It was a great feat to the credit of the First Australian Division, and ranks among its best performances during the war. Some 20 field-guns and hundreds of machine-guns were captured. Such a battle, with such results, would, in 1917, have been placarded as a victory of the first magnitude. Now, with the new standards set up by the great battle of August 8th, it was reckoned merely as a local skirmish.
General Currie, operating on my right, had had a similar experience of slow, although definite, progress, against hourly stiffening opposition, and the fighting by the methods of open warfare was growing daily more costly. The enemy had recovered from his first surprise, our resources in Tanks had been greatly diminished, and much of our heavy Artillery had not yet had time to get into its forward positions. In other words, the possibility of further cheap exploitation of the success of August 8th had come to an end.
It was decided, therefore, to recommend to the Army Commander that a temporary halt should be called on the line thus reached, and that rested troops should be brought up to relieve the line Divisions. He concurred and decided that we should prepare for the delivery on August 15th of another combined "set-piece" blow, which would have the probable effect of again putting the enemy on the run, so that the moving battle could be resumed.
This plan was never actually carried into effect, for reasons which did not at once appear. But it transpired later that General Currie had made very strong private representations to the Fourth Army against the plan. He questioned the wisdom of expending the resources of the Canadian Corps upon an attempt to repeat, over such broken country, covered as it was with entanglements and other obstacles, the great success of August 8th.

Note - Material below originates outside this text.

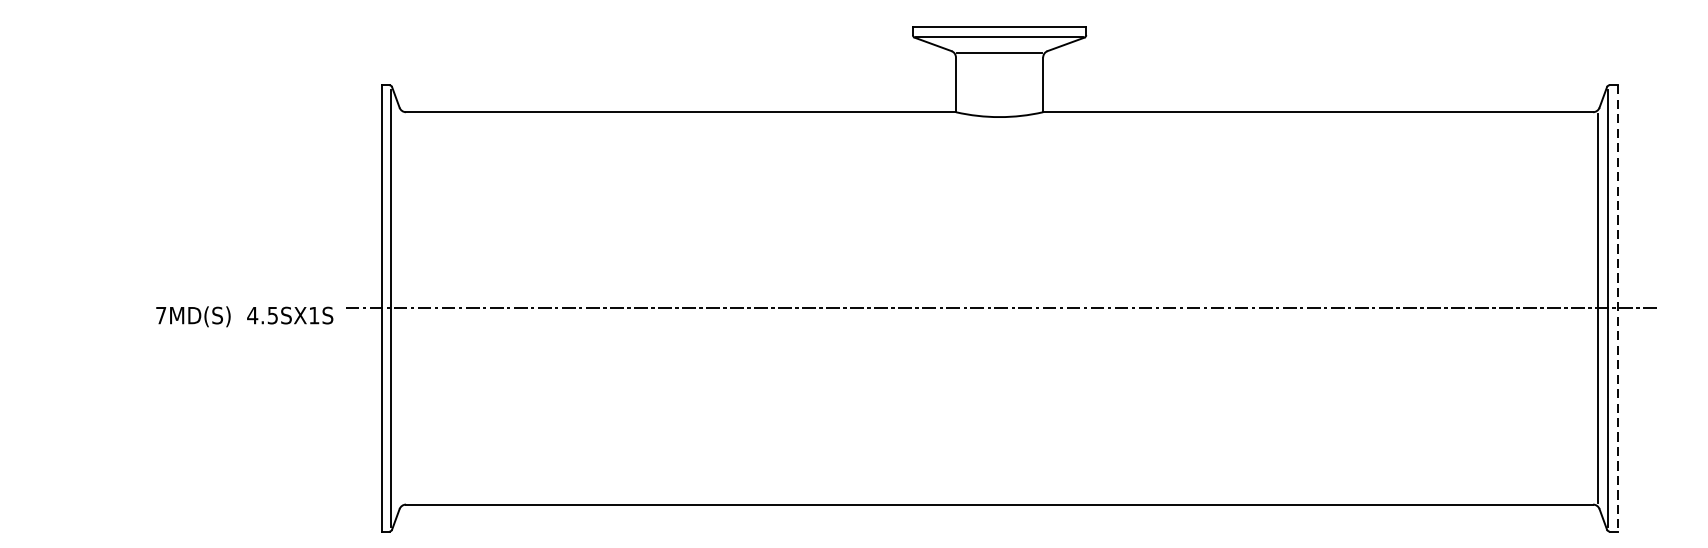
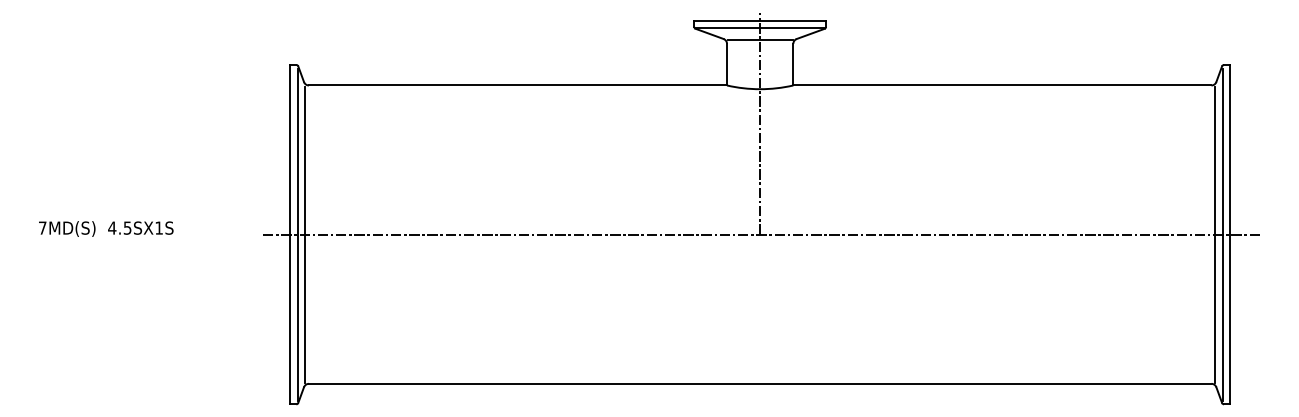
line: (999, 162) -> (760, 123), added
line: (401, 308) -> (305, 234), added
line: (1618, 308) -> (1230, 234), dashed -> solid
text: (245, 316) -> (106, 228), moved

He urged that the Canadian Corps should be transferred back to the Arras district—which they knew so well. It was country lending itself admirably to operations requiring careful organization, which none understood better than Currie and his admirable Staff.
It was an issue in which I was not greatly concerned, for my share in the proposed operation of August 15th was to be quite subsidiary. It was to consist merely in once again advancing my right flank, in sympathy with the Canadian advance, as far as to include Chaulnes Hill and the very important railway junction at that town. In ignorance of the fact that the matter was under discussion, I prepared complete plans for the co-operation of the Australian Corps, and detailed the Fourth and Fifth Australian Divisions to carry them out. Fortunately, before any actual executive action had been initiated, orders came that the project was to be abandoned.
It soon became known that still larger questions were being discussed. The British front, which in July reached south as far only as Villers-Bretonneux, had now been extended to the latitude of Roye. The Field Marshal was urging reduction, so as to liberate Divisions for offensive operations elsewhere, and Marshal Foch agreed that, as by the elimination of the Soissons salient the French front had been shortened, this could be done. In due course confidential announcements were made that, as soon as it could be arranged, the Canadians would be withdrawn from the line, and their places taken by French troops. This would once again make my Corps the south flank Corps of the British Army, and I would junction with the French on the Lihons Hill.
The halt thus called gave me breathing time to consider a thorough reorganization of my whole Corps front. This had, by August 12th, again grown to a total length of over 16,000 yards. This increase had been the result, firstly, of my having, as narrated, taken over ground to the north of the Somme, secondly, by reason of the fact that during the advances of the last four days my right had hugged the railway, while my left had continued to rest on the Somme, two lines which were rapidly diverging from each other, and thirdly, because my front line now lay sharply oblique to my general line of advance.
Even with a fifth Division, which I now had at my disposal, a front of 16,000 yards was far too attenuated for Corps operations on the grand scale, and even for more localized operations, by one or two Divisions at a time, there was little opportunity to provide the troops with adequate intervals of rest. I therefore strongly urged upon General Rawlinson either a shortening of my front, or a further increase in my resources.
He chose the latter alternative, and on August 12th placed under my orders, provisionally, the 17th British Division (Major-General P. R. Robertson), coupled with the condition that while it might be employed as a line Division, it was not to be used for offensive operations. The reason, confidentially given, was that it was shortly to be employed in a large scale offensive in course of preparation by the Third British Army.
It was, for me, a most opportune measure of relief from a difficult situation; for the Third Australian Division was now also badly in need of a rest. Prior to the great advance, it had been longest of any of the Divisions in the line, and had subsequently had a hard time in fighting its way forward from Méricourt to Proyart. It was therefore relieved in the line on August 13th by the 17th Division and went into Corps Reserve.